The default value of bin is 30. By changing the value of bins =, we can get different width of bin.

7.6 Bar plot

ggplot(data = mpg, aes(x = hwy, y = displ)) +
  geom_bar(position = "dodge", stat = "identity")

We can get a barplot which shows the relationship between of hwy and displ by using geom_bar with arguments position="dodge" and stat = "identity".

7.7 Heatmap

x <- c(1, 1, 1, 2, 2, 2, 3, 3, 3)
y <- c(1, 2, 3, 1, 2, 3, 1, 2, 3)
df <- data.frame(x, y)
set.seed(2017)
df$z <- sample(9)
ggplot(df, aes(x, y)) +
  geom_raster(aes(fill = z))

7.7.1 Another way to plot heatmap

ggplot(df, aes(x, y, fill = z)) +
  geom_tile() 

7.8 Countour plot

ggplot(data = mpg, aes(x = displ, y = hwy)) +
  geom_density2d() +
  geom_point(size = 1, alpha = 0.3)

We can get a contour plot by using geom_density2d().

7.9 Area plot

ggplot(data = economics) +
  geom_area(aes(x = date, y = unemploy))

If we want to analyse 2 continuous variables, we can plot an area plot by using geom_area.

7.10 Adding Text

7.10.1 title and xy-corrdinate

ggplot(data = mpg) +
  geom_point(aes(x = displ, y = hwy, color = class)) +
  labs(title = "displ v.s. hwy",
       subtitle = "group by different class",
       x = "Displ",
       y = "Hwy",
       color = "Class")

By using labs(), we can add more information for the plot, such as the title, subtitle, x-coordinate, y-coordinate, the class of color, the class of fill, etc.

7.10.2 Label

data <- data.frame(name = c("a", "b", "c"), count = c(20, 10, 30))

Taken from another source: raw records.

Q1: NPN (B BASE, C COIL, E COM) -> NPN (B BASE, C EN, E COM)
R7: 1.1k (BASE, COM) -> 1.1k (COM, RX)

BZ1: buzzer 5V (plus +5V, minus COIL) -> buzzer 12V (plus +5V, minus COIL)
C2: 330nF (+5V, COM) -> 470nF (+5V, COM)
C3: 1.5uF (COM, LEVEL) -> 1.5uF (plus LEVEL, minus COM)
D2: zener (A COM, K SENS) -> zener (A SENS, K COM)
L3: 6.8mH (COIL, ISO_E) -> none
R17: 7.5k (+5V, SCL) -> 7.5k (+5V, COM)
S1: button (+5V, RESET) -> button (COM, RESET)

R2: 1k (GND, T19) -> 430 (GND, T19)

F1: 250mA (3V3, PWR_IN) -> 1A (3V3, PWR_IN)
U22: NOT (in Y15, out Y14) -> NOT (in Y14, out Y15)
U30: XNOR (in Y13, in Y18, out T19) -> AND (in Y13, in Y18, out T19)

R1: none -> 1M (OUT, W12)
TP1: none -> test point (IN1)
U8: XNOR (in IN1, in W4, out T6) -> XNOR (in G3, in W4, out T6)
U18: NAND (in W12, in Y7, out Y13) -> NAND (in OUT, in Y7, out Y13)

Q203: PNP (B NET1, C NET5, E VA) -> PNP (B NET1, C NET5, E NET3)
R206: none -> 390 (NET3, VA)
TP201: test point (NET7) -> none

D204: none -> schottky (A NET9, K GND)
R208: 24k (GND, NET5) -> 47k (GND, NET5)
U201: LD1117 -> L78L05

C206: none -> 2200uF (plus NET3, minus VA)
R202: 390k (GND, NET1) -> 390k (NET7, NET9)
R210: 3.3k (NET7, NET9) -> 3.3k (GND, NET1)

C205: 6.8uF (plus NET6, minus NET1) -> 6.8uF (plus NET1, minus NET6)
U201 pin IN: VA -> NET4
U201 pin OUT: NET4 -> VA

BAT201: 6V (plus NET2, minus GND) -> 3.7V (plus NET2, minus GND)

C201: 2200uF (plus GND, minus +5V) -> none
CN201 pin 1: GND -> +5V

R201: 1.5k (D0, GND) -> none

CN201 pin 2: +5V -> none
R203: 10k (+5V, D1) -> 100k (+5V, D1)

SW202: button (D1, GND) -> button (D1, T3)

ggplot(data, aes(name, count)) +
  geom_bar(stat = "identity") +
  geom_text(aes(label = count))
We can get the label for the plot of data by geom_text(),

The content of label is controlled by aes(label = ).

Use hjust and vjust to adjust the vertical and horizontal position of the label.
Use col = to adjust the color of the label.
Use size = to adjust the size of the label.
ggplot(data, aes(name, count)) +
  geom_bar(stat = "identity") +
  geom_text(aes(label = count), col = "blue", vjust = -0.3, size = 5)

7.11 Facet

7.11.1 facet_wrap

ggplot(data = mpg) +
  geom_point(aes(x = displ, y = hwy)) +
  facet_wrap(~class,nrow=2)

We can get multiple plots group by class by using facet_wrap.

7.11.2 facet_grid

ggplot(data = mpg) +
  geom_point(aes(x = displ, y = hwy)) +
  facet_grid(drv~cyl)

We can get multiple plots which are group by drv and cyl by using facet_grid.